Kennedy’s book quickly became the #1 Amazon bestseller and he soon drew extremely harsh media attacks, including a 4,000 word article produced by a large team of Associated Press journalists. But as I noted, although they denounced him on every other point none of them ever mentioned his explosive AIDS claims.
A great deal of effort had obviously been invested in this attack, and the byline of the named author was shared by five additional AP writers and researchers, underscoring the journalistic resources devoted to demolishing the reputation of an individual who has obviously made such powerful enemies.
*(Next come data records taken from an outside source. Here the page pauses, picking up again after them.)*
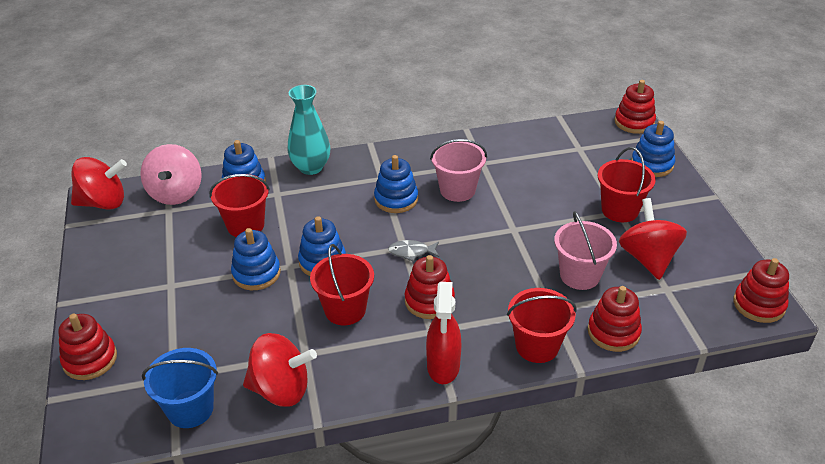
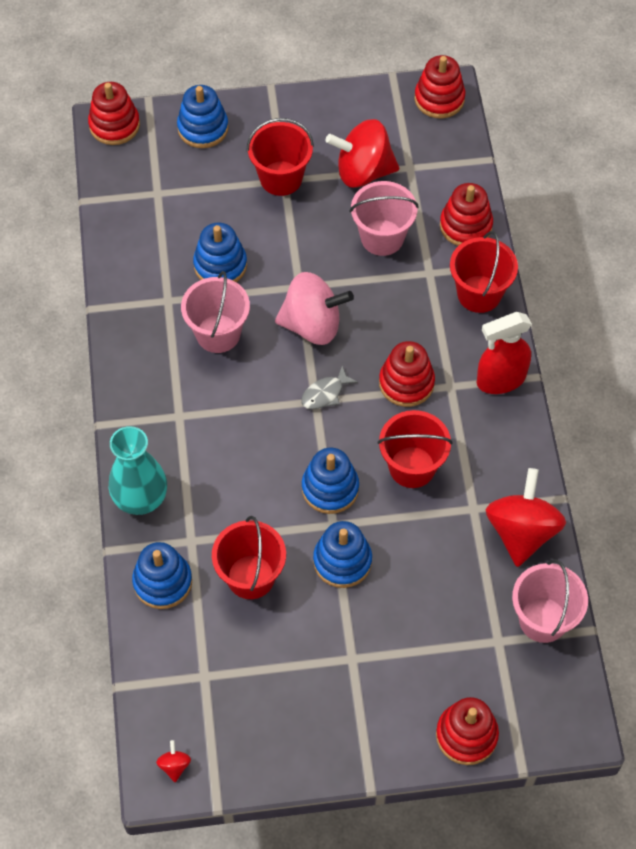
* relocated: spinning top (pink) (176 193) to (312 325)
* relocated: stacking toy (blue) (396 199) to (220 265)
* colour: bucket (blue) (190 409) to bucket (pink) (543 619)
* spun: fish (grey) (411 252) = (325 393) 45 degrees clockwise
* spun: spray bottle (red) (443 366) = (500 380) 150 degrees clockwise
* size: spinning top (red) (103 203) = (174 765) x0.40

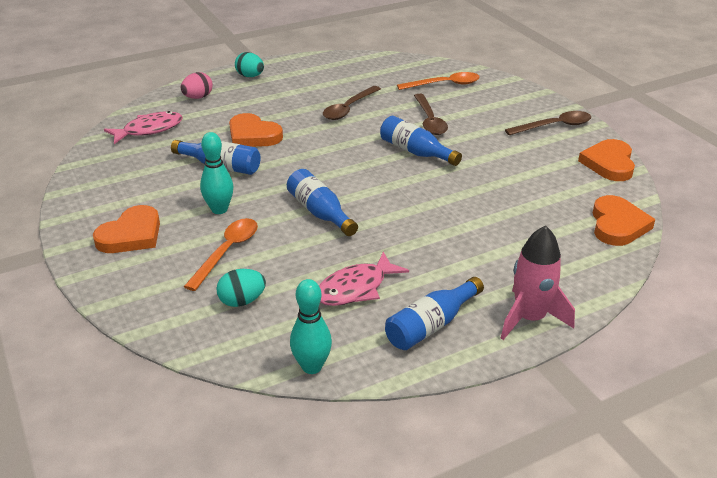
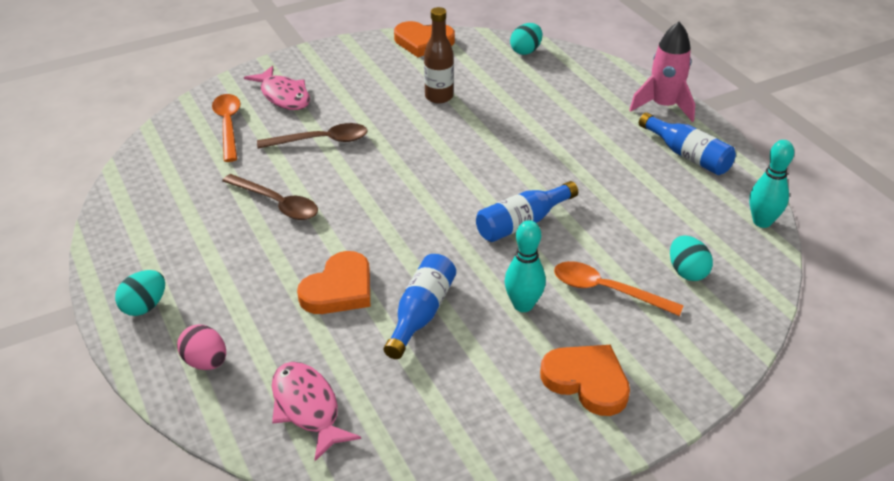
* missing: bottle (blue) (415 152)
* missing: spoon (brown) (554 126)
* appeared: bottle (brown) (439 97)
* relocated: fish (pink) (356 288) to (283 96)
* exchanged: heart (orange) (617 225) to egg (turquoise) (525 51)

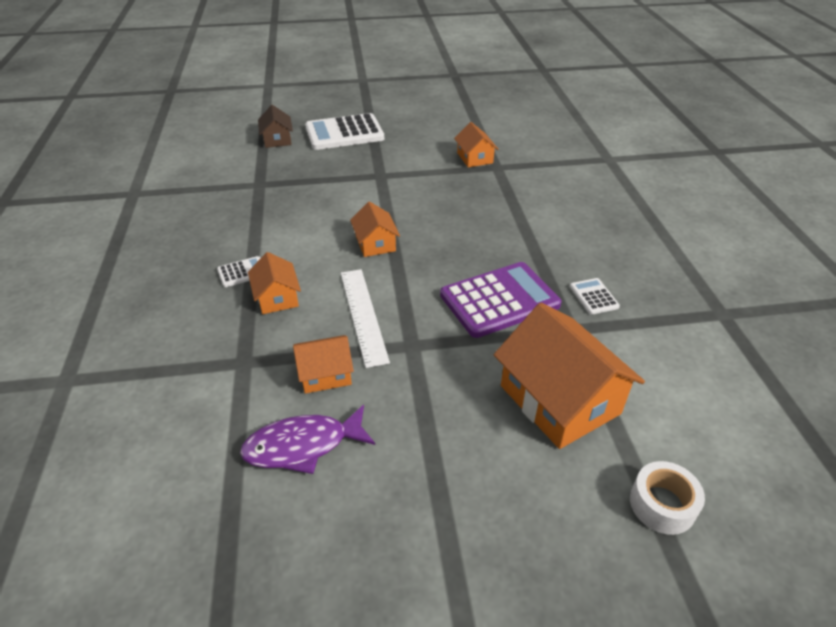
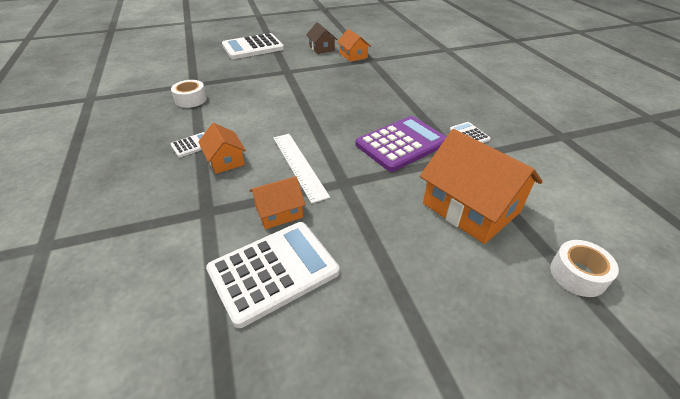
* missing: house (orange) (375 243)
* appeared: tape (white) (191 99)
* relocated: house (brown) (277 139) to (322 48)
* exchanged: fish (purple) (303 446) to calculator (white) (273 271)

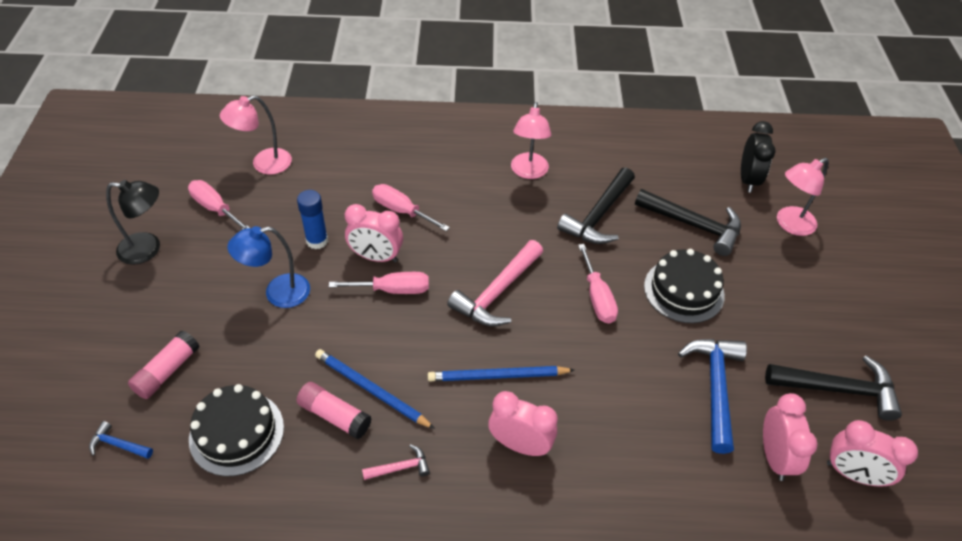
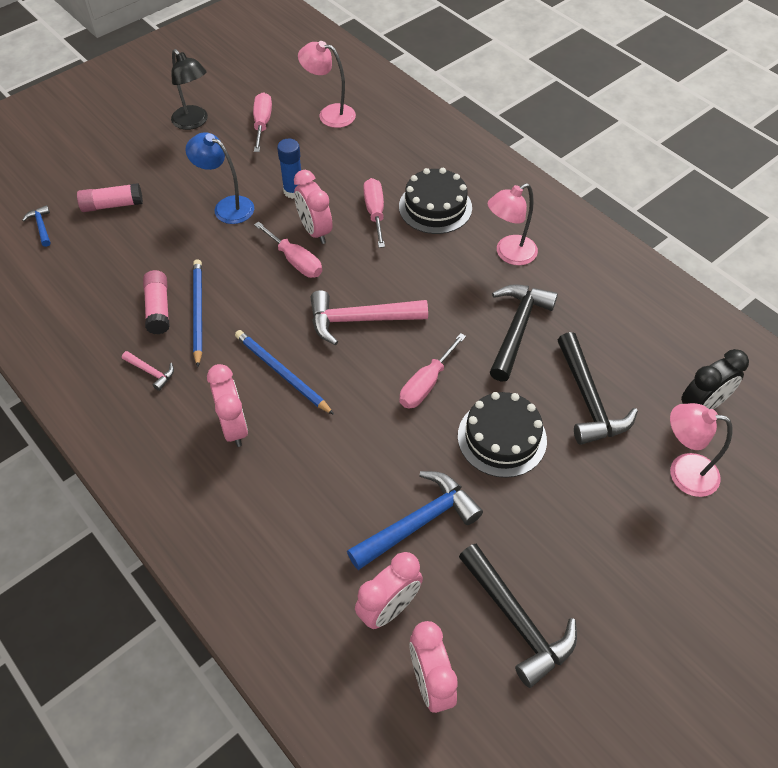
* relocated: cake (black) (236 433) to (435 207)
* spun: hammer (black) (598 215) = (517 329) 120 degrees clockwise

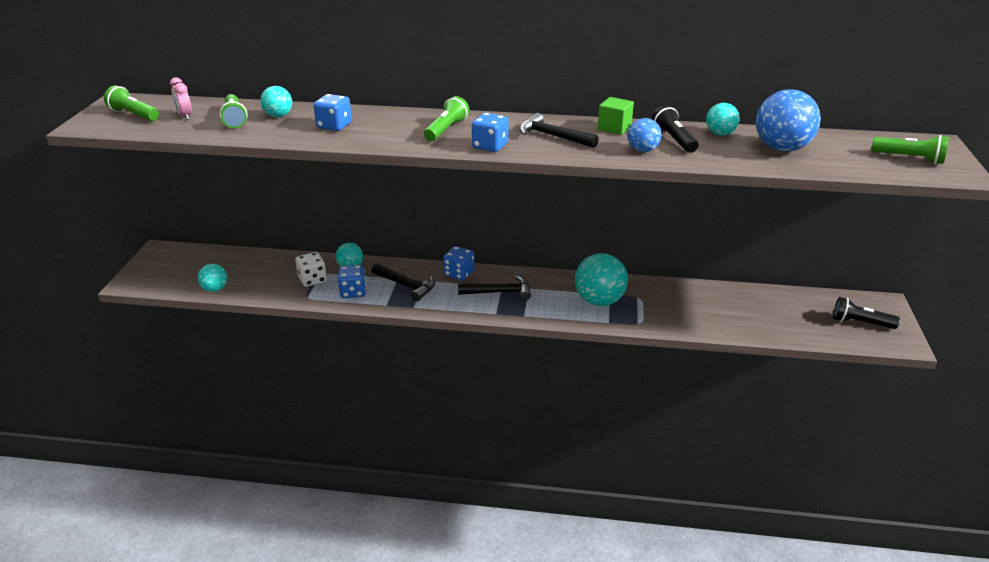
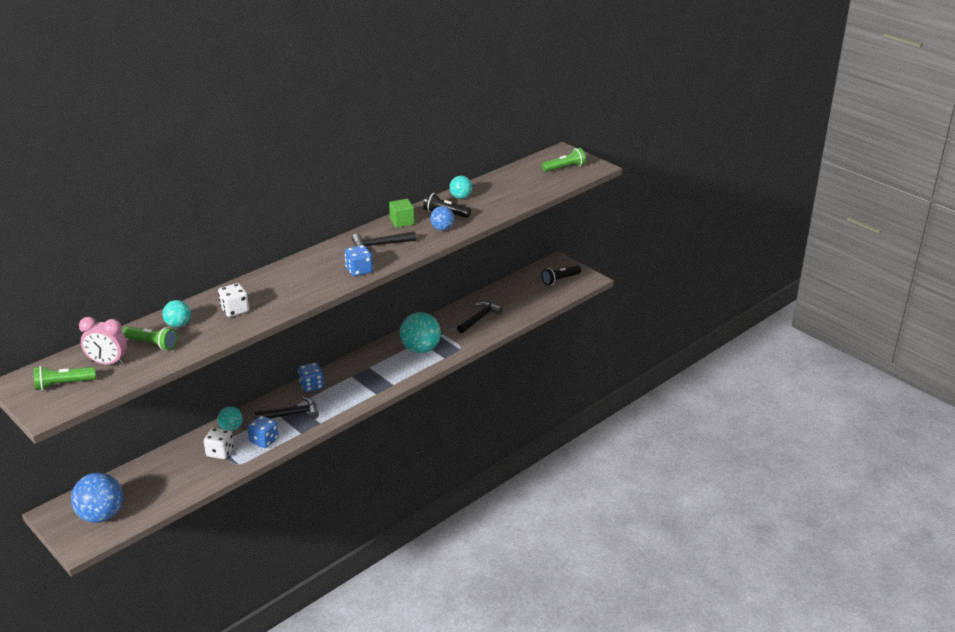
* missing: ball (turquoise) (215 289)
* missing: flashlight (green) (446 129)
* relocated: hammer (black) (499 292) to (479 318)
* relocated: ball (blue) (781 149) to (101 515)
* colour: dice (blue) (334 126) to dice (white) (235 310)
* size: clock (pink) (185 116) = (108 363) x1.52

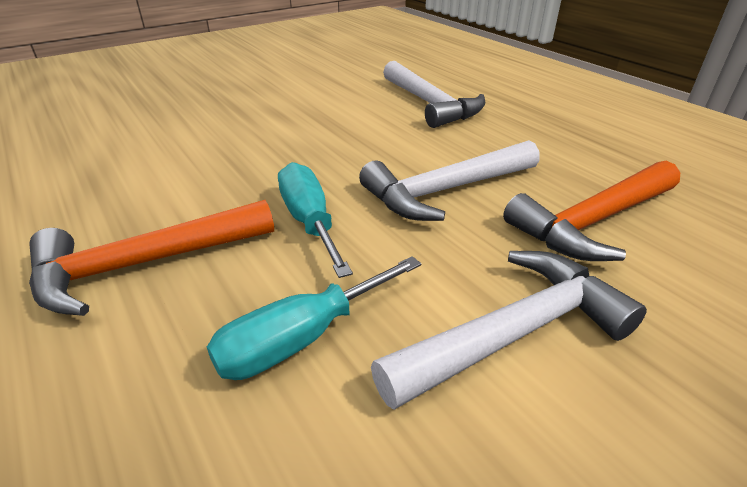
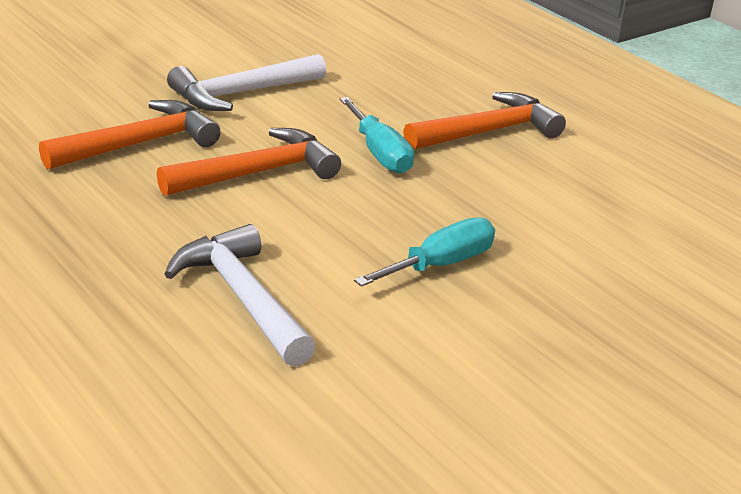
* relocated: screwdriver (turquoise) (302 338) to (440 265)
* colour: hammer (white) (445 190) to hammer (orange) (257 173)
But in reading the article, the phrase that came to my mind was “the Sounds of Silence” or perhaps the famous Sherlockian clue of “the Dog That Didn’t Bark.”
Almost half of the entire book under attack—around 200 pages—is devoted to presenting and promoting the astonishing claim that everything we have been told about HIV/AIDS for more than 35 years probably amounts to a hoax.
By any reasonable standard, Robert F. Kennedy, Jr. has now established himself as America’s #1 “HIV/AIDS Denier,” and prior to the Covid outbreak, AIDS had probably spent almost four decades as the world’s highest-profile disease, reportedly absorbing some two trillion dollars in research and treatment costs. So for someone to essentially claim that the disease doesn’t actually exist would seem the height of utter lunacy, on a par with Flat Earthism. Yet not a single word of this astonishing situation appears in the long AP article, that attacks Kennedy on almost all other possible grounds, fair or unfair. Did all six of the AP writers and researchers somehow skip over those 200 pages in Kennedy’s bestseller?
That large team of AP journalists seems to have spent at least ten days working on their lengthy article, mining Kennedy’s record for almost everything controversial they could possibly find, even highlighting a photograph that merely shows him standing next to Trump allies Roger Stone and Michael Flynn.
- How a Kennedy Built an Anti-Vaccine Juggernaut Amid COVID-19
Michelle R. Smith et. al. • The Associated Press • December 15, 2021 • 4,000 Words
I noticed this same total silence about AIDS was maintained in a similar attack the following month by the managing editor of Counterpunch.
- Vaccines, RFK Jr. and The Science of Misinformation
Joshua Frank • Counterpunch • January 14, 2022 • 1,900 Words
With Kennedy’s book passing the million mark in sales and his influence still growing, this pattern of omission continued and became even stranger. In late February, the New York Times launched a blistering front-page attack against him, tarring the author and his book as a font of total irrationality and dangerous misinformation, but the 2,600 words never hinted at his central focus on AIDS.